このメルマガでもたびたび「感じる言葉」という言葉を使ってきましたが、みなさんはこの言葉をどう感じますか?
「感じる言葉という言葉を聞いてどう感じるか」
よく考えると「変な質問だな」と感じますね(笑)
今日はまたゴチャゴチャと理屈っぽいお話をします。「感じる」ということいついての考察です。
●そもそも「感じる」って何?
そもそも「感じる」って何でしょう?ぼんやりとわかるけど明確に説明しきれないというか。。。こういうとき、私はまずは辞書を調べます。
(1)感覚器官の刺激を通して情報を得ること、知覚することを意味する語。「痛みを感じる」などのようにいう。
(2)感情を抱くことを意味する語。「屈辱を感じる」などのようにいう。
(3)理屈よりもむしろ感性・感受性を通じて判断することなどを意味する語。「春の到来を感じる」などのように用いられる。
(4)性的刺激・官能的刺激を受けて快感を得ている様子を意味する語。
Webilio辞書より引用
まあ、「そうでしょうね」という感じ。でも、もう少し深く考えてみたい。特に私たちは「ブランディング」や「デザイン」、「コピーライティング」といった、ある意味「感じるをコントロールする仕事」をしていますから、もうちょっと掘り下げたいところ。
特に「ブランディング」「デザイン」「コピーライティング」といった分野においての「感じる」をもう少し明確にしてみましょう。
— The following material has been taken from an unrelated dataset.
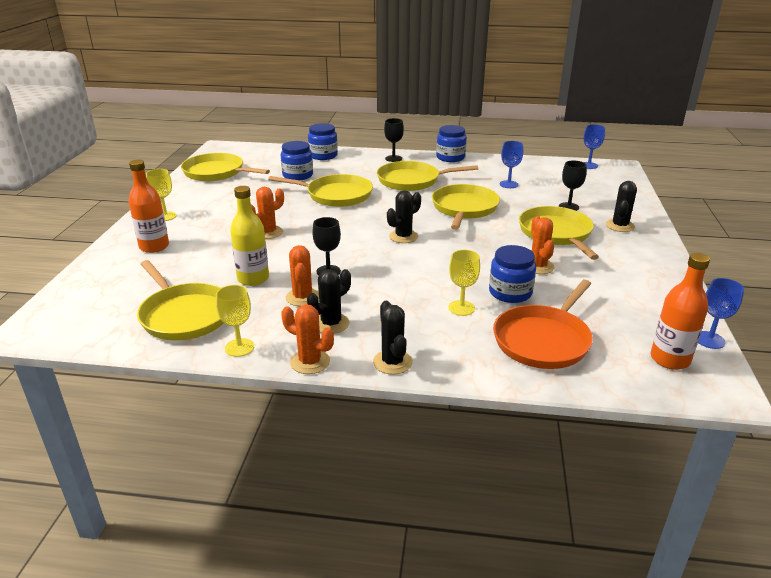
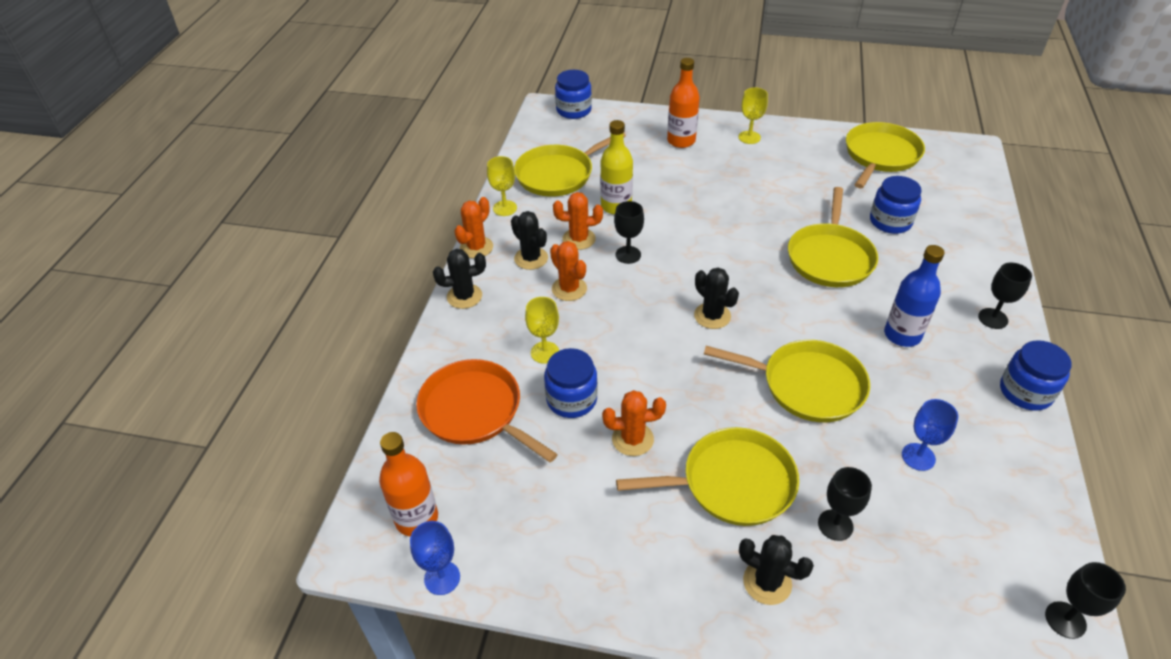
camera: 95 degrees right, 15 degrees up
(268, 232) = (716, 208): orange cactus -> orange cactus (569, 289)
(323, 155) = (976, 242): blue jar -> blue jar (573, 110)
(412, 180) = (902, 335): yellow pan -> blue bottle
(588, 165) = (1065, 620): blue goblet -> black goblet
まず、「感じる」というとWebilio辞書にあるとおり、五感を通して行うものが一般的でしょう。
- 視覚:見て感じる
- 聴覚:聞いて感じる
- 嗅覚:嗅いで感じる
- 味覚:味わって感じる
- 触覚:触って感じる
これらはどちらかというと「どうやって感じるか」です。辞書の表現だと少し浅く感じてしまうのは、「どうやって感じるか」に主眼が置かれてしまっているから。そうではなく、それぞれ「どう感じるか」「何を感じるか」ということに着目してみたいと思います。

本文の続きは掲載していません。